O jornalista ambientalista Frédéric Denhez, autor de diversos livros sobre o tema, entre eles “Acheter Bio? (Comprar Orgânico?, em português), avalia que, tecnicamente, a industrialização dos orgânicos não é difícil de ser implementada, já que a principal regra consiste em não utilizar agrotóxicos e adubos industriais, nem produtos transgênicos. Outros pontos, como o excesso de embalagens e a importação, são importantes no trabalho de conscientização dos consumidores, mas não fazem parte das normas em vigor.

“É preciso decidir as nossas prioridades. Não queremos mais galinhas em gaiolas? Ótimo, teremos galinhas ao ar livre e ovos orgânicos. O problema é que o consumo de ovos continua a aumentar”, pontua o jornalista. “Não vamos poder fornecer tantos ovos produzidos dessa forma, em especial aqui na França, onde tantos produtores agora fazem orgânico. Isso significaria termos propriedades gigantescas onde as galinhas pudessem passear – e isso me parece ser bem difícil de implementar.”

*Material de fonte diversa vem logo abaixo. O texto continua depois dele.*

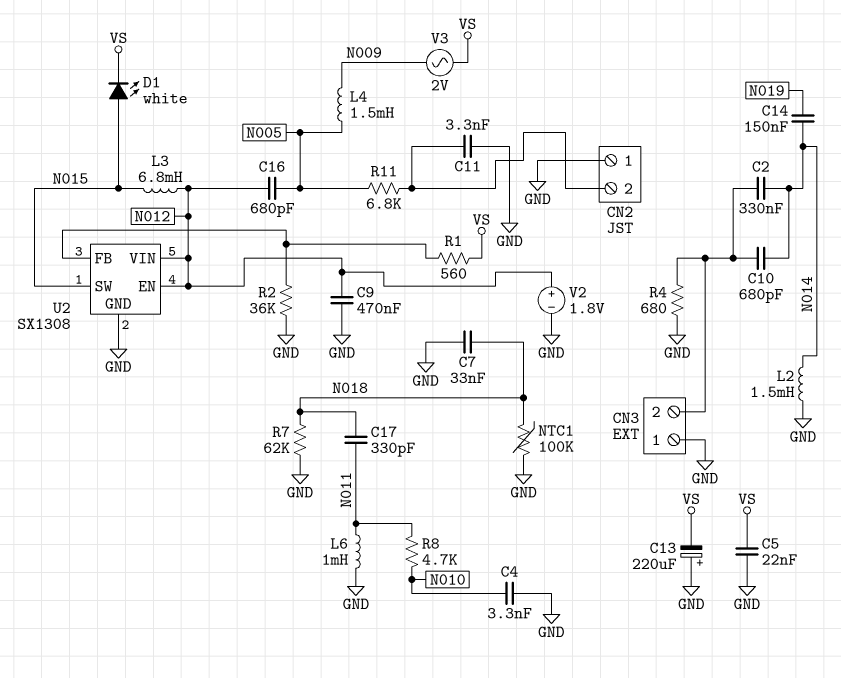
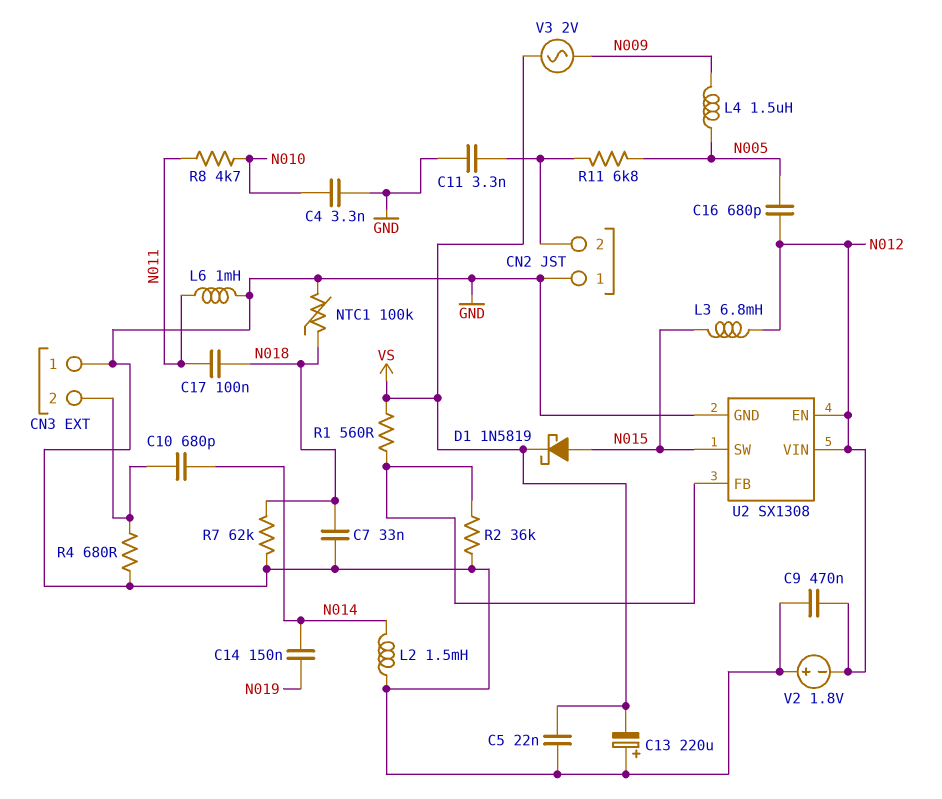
C2: 330nF (CN3/2, N014) -> none
C17: 330pF (N011, N018) -> 100nF (N011, N018)
D1: LED white (A N015, K VS) -> schottky 1N5819 (A N015, K VS)
L4: 1.5mH (N005, N009) -> 1.5uH (N005, N009)
V2: 1.8V (plus N012, minus GND) -> 1.8V (plus GND, minus N012)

Selo de produtos orgânicos na França, onde consumo aumenta a cada ano. MYCHELE DANIAU / AFP

Porém, para Denhez, é impossível dissociar a questão do debate sobre o consumo excessivo de proteína animal, nocivo ao meio ambiente. “Se queremos uma agricultura orgânica como eu imagino, ou seja, próxima da natureza e do homem, será uma agricultura que terá de exigir que as pessoas consumam menos carne, menos ovos. Isso é inevitável”, constata.

Menos polêmica sobre frutas e legumes

O consenso sobre a industrialização parece ser mais fácil a respeito de frutas e legumes. A própria federação francesa reconhece que será “positivo para a sociedade” se a população puder dispor de cada vez mais vegetais orgânicos na mesa, embora isso implique que a produção seja mais mecanizada e menos local do que atualmente.

“Há um grande futuro nessa área. A industrialização de frutas e legumes choca menos porque não vamos mexer com animais”, destaca Leger. “Em legumes, são grandes estruturas existentes que se convertem em orgânicos, ou seja, temos menos agrotóxicos, mais biodiversidade e bem mais mão de obra, mesmo se são produções mecanizadas.”

Apenas no ano passado, 6.200 agricultores franceses passaram a produzir alimentos orgânicos, um recorde.